Discovery of 3-aminobenzyloxycarbonyl as an N-terminal group conferring high affinity to the minimal phosphopeptide sequence recognized by the Grb2-SH2 domain.

The observation that anthranilic acid as N-terminal group produces a dramatic increase of the binding affinity of the phosphopeptide sequence Glu-pTyr-Ile-Asn for the Grb2-SH2 domain was rationalized by molecular modeling. The model, which invokes a stacking interaction between the N-terminal group and the SH2 domain residue Arg alpha A2, was subsequently used to design the 3-aminobenzyloxycarbonyl N-terminal group. The latter confers high affinity (IC50 = 65 nM in an ELISA assay) to the minimal sequence pTyr-Ile-Asn recognized by the Grb2-SH2 domain.

Dual specificity of Src homology 2 domains for phosphotyrosine peptide ligands.

SH2 domains mediate protein-protein interactions and are involved in a wide range of intracellular signaling events. SH2 domains are 100-amino acid stretches of protein that bind to other proteins containing phosphotyrosine residues. A current major research goal is formulation of the structural principles which govern peptide-binding specificity in SH2 domains. Several structures (both X-ray and NMR) of SH2 domains have now been determined. Short peptide fragments on the carboxyl-terminal side of the phosphotyrosine residue carry the sequence specific information for SH2 recognition. The bound peptides are held in an extended conformation. However, for the GRB2 SH2 domain, the peptide adopts a beta-turn as the motif for recognition [Rahuel, J., et al. (1996) Nat.
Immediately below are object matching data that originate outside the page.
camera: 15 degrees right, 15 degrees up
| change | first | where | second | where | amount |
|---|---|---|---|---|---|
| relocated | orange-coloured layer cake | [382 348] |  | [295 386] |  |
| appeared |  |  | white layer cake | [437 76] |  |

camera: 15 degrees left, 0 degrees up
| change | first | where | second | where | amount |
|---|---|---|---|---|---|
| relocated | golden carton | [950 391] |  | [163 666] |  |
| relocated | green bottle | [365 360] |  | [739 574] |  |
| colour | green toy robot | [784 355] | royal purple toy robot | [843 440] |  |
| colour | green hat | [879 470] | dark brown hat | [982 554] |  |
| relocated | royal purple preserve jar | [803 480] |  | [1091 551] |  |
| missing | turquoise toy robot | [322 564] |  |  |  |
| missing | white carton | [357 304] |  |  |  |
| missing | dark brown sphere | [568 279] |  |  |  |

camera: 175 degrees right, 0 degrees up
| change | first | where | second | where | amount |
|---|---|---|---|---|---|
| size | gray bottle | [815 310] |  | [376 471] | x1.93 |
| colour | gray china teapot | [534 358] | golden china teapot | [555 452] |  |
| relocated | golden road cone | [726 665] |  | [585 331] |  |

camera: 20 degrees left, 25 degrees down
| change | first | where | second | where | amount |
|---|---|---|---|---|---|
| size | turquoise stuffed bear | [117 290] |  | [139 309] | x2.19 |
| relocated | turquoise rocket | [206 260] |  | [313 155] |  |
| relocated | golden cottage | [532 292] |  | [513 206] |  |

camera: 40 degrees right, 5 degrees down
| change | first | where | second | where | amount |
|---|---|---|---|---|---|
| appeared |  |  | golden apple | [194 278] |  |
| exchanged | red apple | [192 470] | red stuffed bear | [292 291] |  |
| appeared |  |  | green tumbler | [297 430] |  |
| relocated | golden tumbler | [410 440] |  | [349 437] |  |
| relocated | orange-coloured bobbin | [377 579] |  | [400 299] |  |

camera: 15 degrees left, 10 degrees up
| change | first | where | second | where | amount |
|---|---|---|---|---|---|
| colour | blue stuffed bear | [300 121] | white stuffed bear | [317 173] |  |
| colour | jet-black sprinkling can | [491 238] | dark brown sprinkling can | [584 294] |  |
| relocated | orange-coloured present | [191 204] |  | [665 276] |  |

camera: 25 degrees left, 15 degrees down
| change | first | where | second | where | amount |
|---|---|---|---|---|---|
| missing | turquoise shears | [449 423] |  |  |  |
Struct. Biol. 3, 586-589]. Our SAR data and molecular modeling studies suggest that many SH2 domains, such as the SH2 domains of Lck, Src, and p85, can interact with high affinity with short peptide sequences at least in two ways which are sequence-dependent. The peptide forms either an extended chain across the D-strand of SH2 domains with anchors at pY and pY+3 or, as in the case of GRB2 SH2, a beta-turn with anchors at pY and pY+2. Due to a bulky tryptophan in its EF1 loop, GRB2 SH2 cannot bind peptide conformations such as the extended chain and thus has a unique specificity.